Robust solutions to multi-objective linear programs with uncertain data

•We consider multi-objective linear programming problems in the face of data uncertainty.•The uncertainty affects both the objective function and the constraints.•We give a formula for radius of robust feasibility guaranteeing constraint feasibility of the robust counterpart under affine data parametrization.•We characterize robust weakly efficient solutions that are immunized against objective matrix rank-one uncertainty.•We examine some classes of commonly used constraint data uncertainty sets under which the robust weakly efficiency of robust feasible solutions can be numerically checked.
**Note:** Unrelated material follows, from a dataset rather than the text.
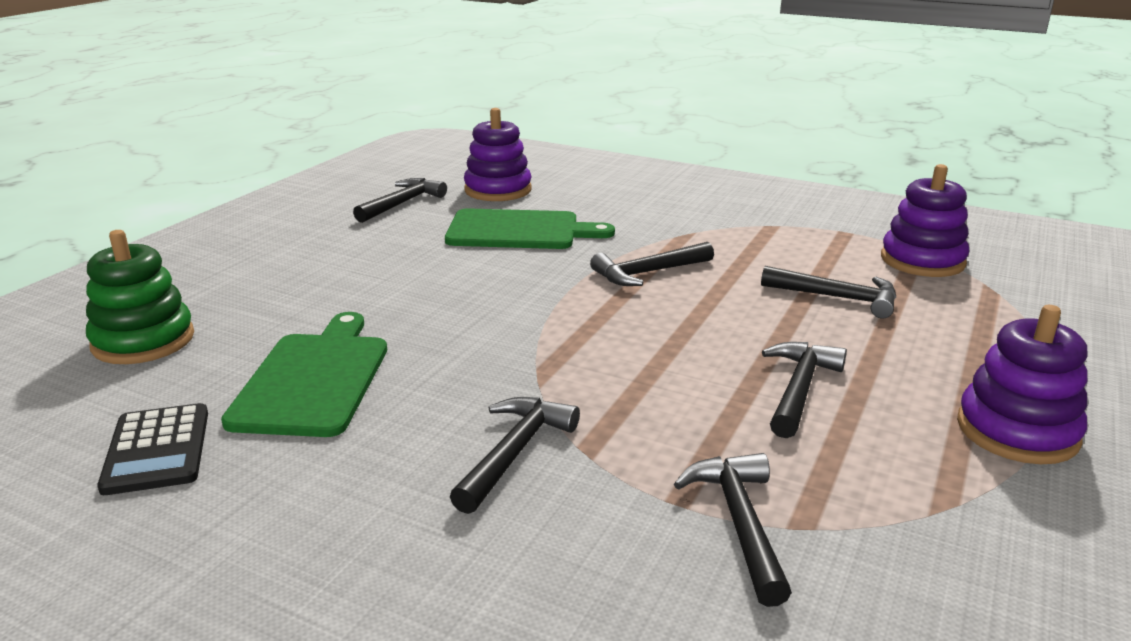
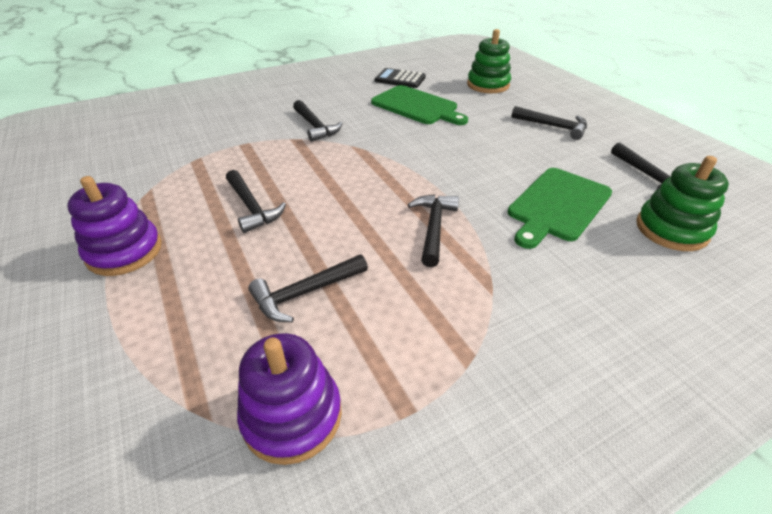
camera: 125 degrees right, 15 degrees up
(498, 190) = (671, 229): purple stacking toy -> green stacking toy
(739, 523) = (217, 149): black hammer -> black hammer (553, 126)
In this paper we examine multi-objective linear programming problems in the face of data uncertainty both in the objective function and the constraints. First, we derive a formula for the radius of robust feasibility guaranteeing constraint feasibility for all possible scenarios within a specified uncertainty set under affine data parametrization. We then present numerically tractable optimality conditions for minmax robust weakly efficient solutions, i.e., the weakly efficient solutions of the robust counterpart. We also consider highly robust weakly efficient solutions, i.e., robust feasible solutions which are weakly efficient for any possible instance of the objective matrix within a specified uncertainty set, providing lower bounds for the radius of highly robust efficiency guaranteeing the existence of this type of solutions under affine and rank-1 objective data uncertainty. Finally, we provide numerically tractable optimality conditions for highly robust weakly efficient solutions.